# -고 있다 with sleep



## Hyperpolyglot

I always thought that the structure of the present progressive is always take the verb stem and add 고 있다 but that's not always the case, I saw a sentence lime 남자가 앉아 있어요, and learned something about the intransitive and transitive verbs where a verb that doesn't act on a direct object in the present progressive doesn't use 고 있다, instead, it's just 아/어/여 있다, then why do I see 자고 있어요? I think sitting and sleeping both don't have direct object, then why isn't sleeping 자 있어요?


----------



## LiKenun

Hyperpolyglot said:


> always thought that the structure of the present progressive is always take the verb stem and add 고 있다 but that's not always the case, I saw a sentence lime 남자가 앉아 있어요, and learned something about the intransitive and transitive verbs where a verb that doesn't act on a direct object in the present progressive doesn't use 고 있다, instead, it's just 아/어/여 있다, then why do I see 자고 있어요? I think sitting and sleeping both don't have direct object, then why isn't sleeping 자 있어요?


*자다* is transitive; it takes an object.

기린은 하루에 약 *두시간을* 잔다. ← 麒麟은 하루에 約 *두時間을* 잔다.
_Giraffes sleep for about two hours a day._
추위 때문에 *잠을* 잘 수 없다.
_Because of the cold, I can’t sleep._
*낮잠을* 자야겠어
_(I) need to take a nap._
*단잠을* 자고 있었어.
_(I) slept like a baby._ / _(I) slept well._ / _(I) had a great sleep._
In English, sleep can be transitive or intransitive:

I slept *the night* away. (transitive)

I slept for the entire night. (intransitive)

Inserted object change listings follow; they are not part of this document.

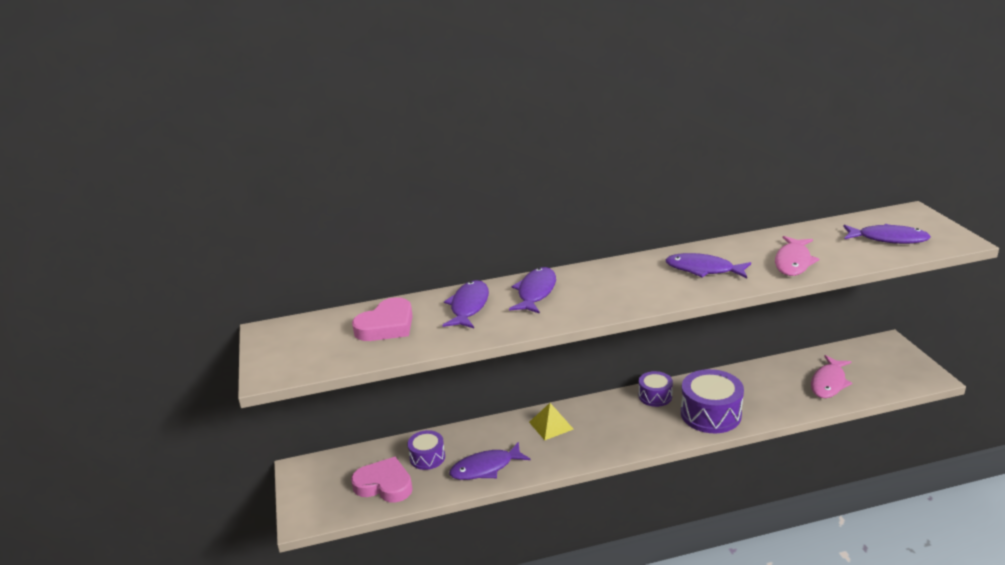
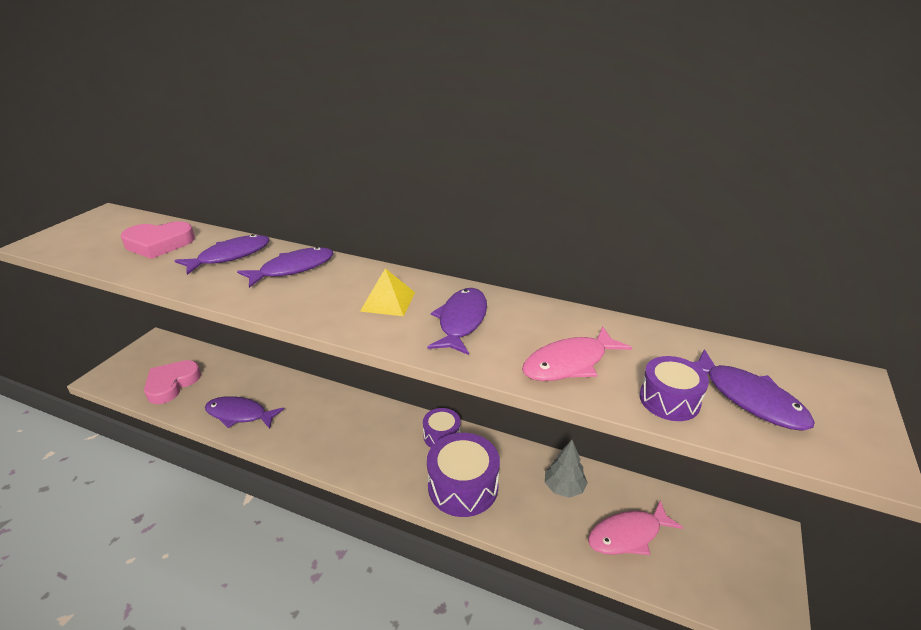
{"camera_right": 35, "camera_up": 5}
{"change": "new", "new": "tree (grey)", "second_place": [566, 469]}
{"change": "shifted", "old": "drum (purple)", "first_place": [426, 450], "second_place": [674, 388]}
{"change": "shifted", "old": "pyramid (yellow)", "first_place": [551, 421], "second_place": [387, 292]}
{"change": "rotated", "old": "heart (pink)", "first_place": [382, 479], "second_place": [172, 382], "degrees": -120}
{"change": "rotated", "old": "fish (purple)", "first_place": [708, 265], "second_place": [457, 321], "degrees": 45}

*See:* Duolingo: Learn Spanish, French and other languages for free


----------



## Hyperpolyglot

I kinda get it now, so you can sleep the sleep, dance the dance, but you can't sit the sit


----------



## LiKenun

Hyperpolyglot said:


> I kinda get it now, so you can sleep the sleep, dance the dance, but you can't sit the sit


These are transitive in English:

*Seat* _yourselves_ and listen to my words.

The woman is *seating* _a guest_.
But they are either intransitive (앉다) in Korean or transitive using a different verb (앉히다):

*앉아서* 내 말을 들어봐.
여자가 _손님을_ 자리에 *앉히고 있다*. ← 女子가 _손님을_ 자리에 *앉히고 있다*.
The verbs are in bold. The objects are in italics.


----------